Cain has lavished paint on walls, floor, ceiling, upholstered furniture, wood furniture, dollar bills suspended from monofilament and rectangles of canvas hanging loose or stretched on variously sized frames (conventionally known as paintings). She pairs paint with gold and silver leaf, stereo headphones, beads, a pot holder, necklaces, thread, crystals, dried roses, sea shells, a huge palm frond, a broom, a flower vase, sand, string and glitter.
Loosely feminine connotations have been historically assigned to most of those other objects and materials. Cain cheerfully ups that socially determined ante with her specific choice of furniture: a thrift-shop vanity with a tall mirror, where a viewer is reflected amid various styles of elaborately painted surface, or a modern love seat and Chippendale bedroom dresser that each hosts its own enthusiastic painting.
Loosely masculine connotations, by contrast, have been historically assigned to painting in general and abstract painting in particular. The grittiness and spark in Cain's work comes from the friction between the two, building on similarly aligned Pattern and Decoration predecessors, such as Kim MacConnel and Jessica Stockholder.
Or, perhaps it's more accurate to say that the edgy restlessness comes from forcefully squeezing out established conventions and simply occupying the artistic territory as she sees fit.
After all, the biggest, most energetic abstract painting in the show – almost nine feet of raw canvas flooded with scribbles, swirls and slathered patches of red, orange, yellow and blue acrylic and oil pastel – is titled "For Marc." Tacked to a stretcher bar at the side is tag that identifies Marc Maron, the politically wicked alternative comedian.
No wonder Cain titled her show "Bow Down," with its regal command. Nodding to Beyoncé's controversial pop-feminist anthem of that name greets another realm of fangirl enthusiasm.
"Bow Down" is also the title of the show's architecturally scaled extravaganza, an improvisational painting made on-site and stretching 47 feet – the entire length of one room. Like Cain's show-stealing, site-specific window mural in "Painting in Place," a scruffy 2013 group exhibition, it assembles a host of painterly riffs, shimmies and shakes.

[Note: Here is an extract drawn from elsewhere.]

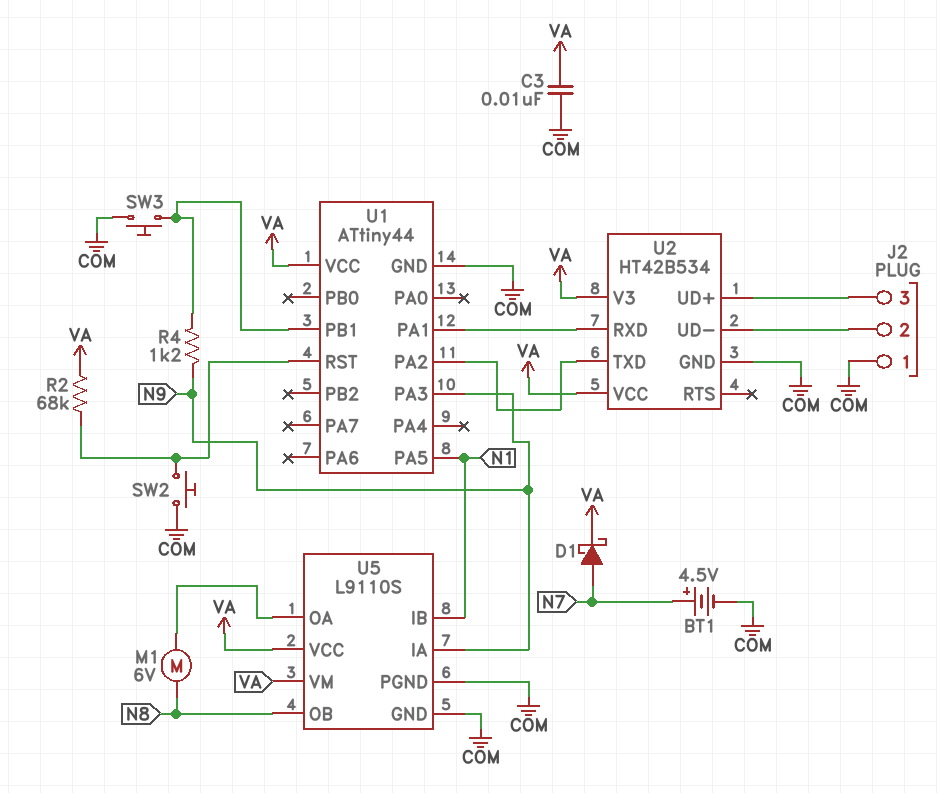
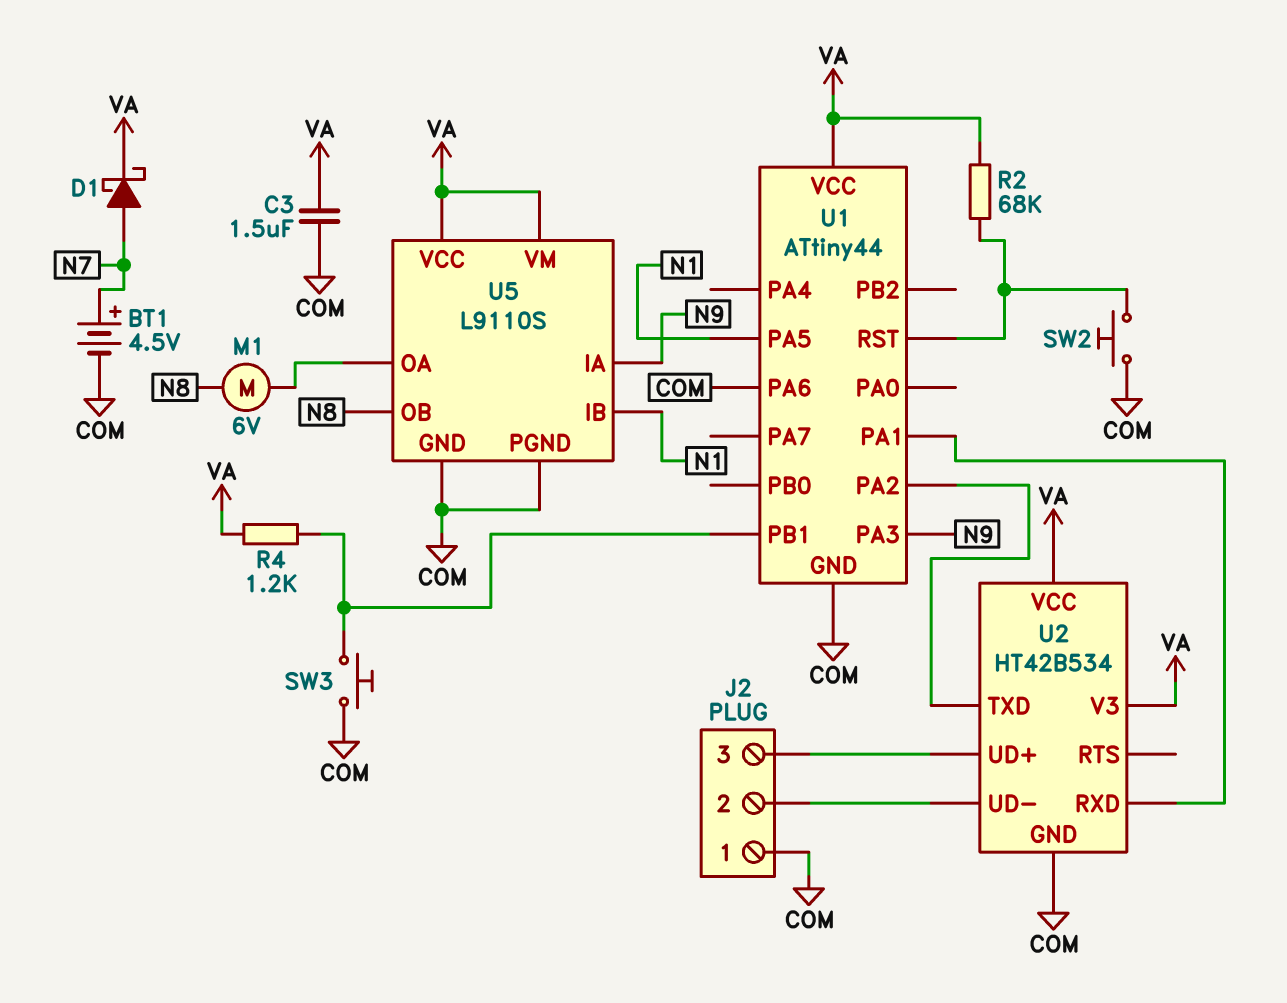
C3: 10nF (COM, VA) -> 1.5uF (COM, VA)
R4: 1.2k (N9, U1/PB1) -> 1.2k (U1/PB1, VA)
U1 pin PA6: none -> COM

Sprayed, brushed, flung, dribbled, puddled, taped, stained, poured, gestural, geometric, organic and more, with some of it on independent surfaces she attached to the wall, the painting is a virtual lexicon of modern abstraction. (A draped cluster of dried roses even offers a valediction.) Gaily crossing the main wall's defining edges on all four sides, it pushes the mural tradition into three dimensions.
As a final flourish, Cain painted an off-kilter grid of big, dark-gray polka dots over everything. Who knew that seeing spots before your eyes could be so pleasantly invigorating?